Grimly, she sat back down at the monitor. If he could live through his family’s gruesome murder, she could live through reading about it five years after the fact. She owed it to him as a friend to do this.

But Lord, it was hard. The crime scene photos sent her back to the toilet. And her outrage that Gray was actually a suspect in the killings for a while all but did her in. She couldn’t imagine what that must have been like, to be grieving and suffering and then accused of perpetrating that horror on his wife and children. To say she now understood that haunted look in his eyes was an understatement. Frankly, she was stunned that Gray was functional at all. He had every right to curl up in a little ball in a corner and never come out again.

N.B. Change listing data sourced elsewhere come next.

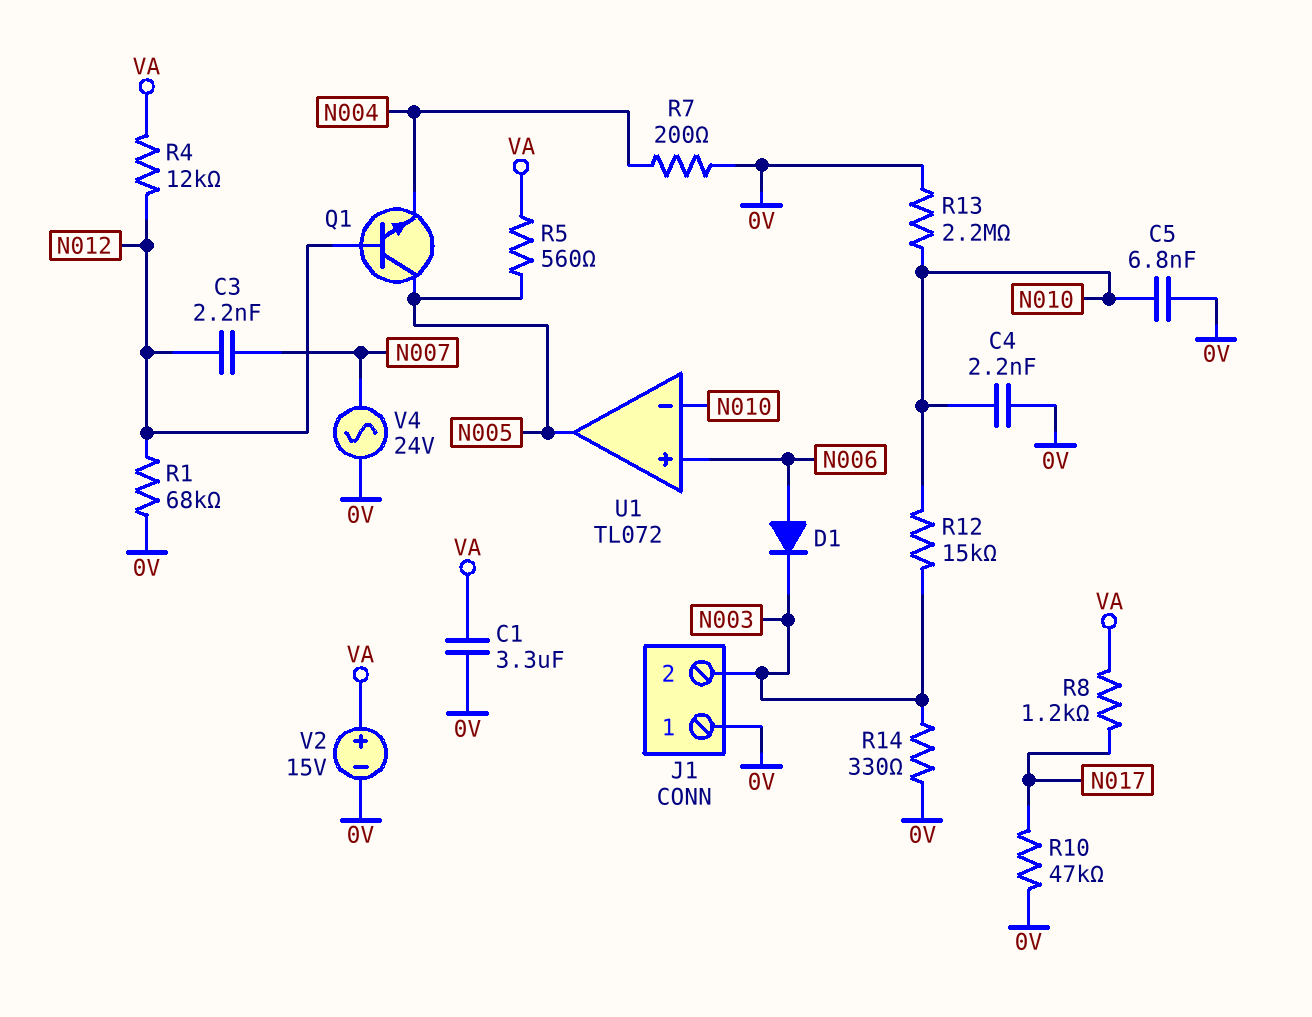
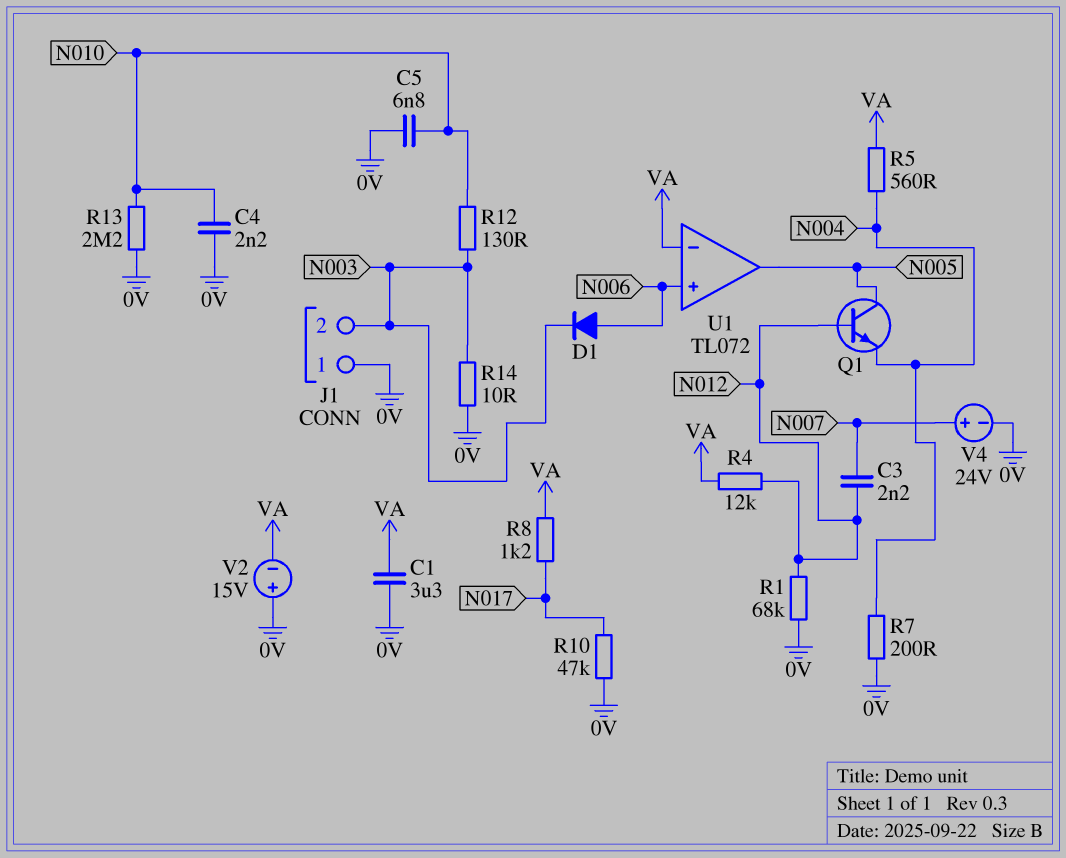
R5: 560 (N005, VA) -> 560 (N004, VA)
R12: 15k (N003, N010) -> 130 (N003, N010)
R14: 330 (0V, N003) -> 10 (0V, N003)
U1 pin in-: N010 -> VA
V2: 15V (plus VA, minus 0V) -> 15V (plus 0V, minus VA)
V4: AC 24V (0V, N007) -> 24V (plus N007, minus 0V)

As she dug deeper into the police report, she saw large chunks of it had been redacted—blacked out in such a way that the underlying text was completely eradicated. It was standard procedure for protecting classified information within otherwise publicly available reports. Her suspicion that Gray had been in the intelligence community even before his family’s murder became certainty in her mind.

She read around the redacted sections to see if she could guess from context the gist of what had been blacked out. But the missing chunks were too big. It was possible that the investigation had connected the killer to some sensitive or classified work that Gray was involved with.

She was relieved, however, to read that the killer had ultimately been identified. The guy was shot to death in a standoff with police when he refused to surrender. She took dark satisfaction in reading that the bastard had been shot twenty-two times, in fact. Apparently, the Boulder police hadn’t been any more amused over the killings than she was and they’d unloaded on the sonofabitch.

There had been an investigation to see if the killer had been working for hire for someone, but almost all of that section of the police report had been redacted. There was no way for her to tell, shy of asking Gray. And wild horses couldn’t make her open up his old wounds anew.

At least Gray had the closure of knowing the murderer was dead and would never harm anyone else. But God, the damage the killer had done. She scrolled through pictures of the young family alive and laughing together and cried again, not only for Gray’s loss but for the tragedy of promising lives cut short. The kids had been so little. So innocent. Emily had been pretty. Sweet-looking. Obviously head over heels in love with her husband, at whom she gazed adoringly in many of the photos.

Hopefully, the bastard had slit the kids’ throats fast, in their sleep, without them ever knowing what had happened to them. But somehow, she doubted it. Not given what the guy had done to their mother. The pain of it sliced through her so hot and sharp, she didn’t know how Gray stood it.

She spent hours reading through every last bit of it, not in morbid fascination, but because she cared about the man who’d somehow risen from the ashes of this nightmare and gone on.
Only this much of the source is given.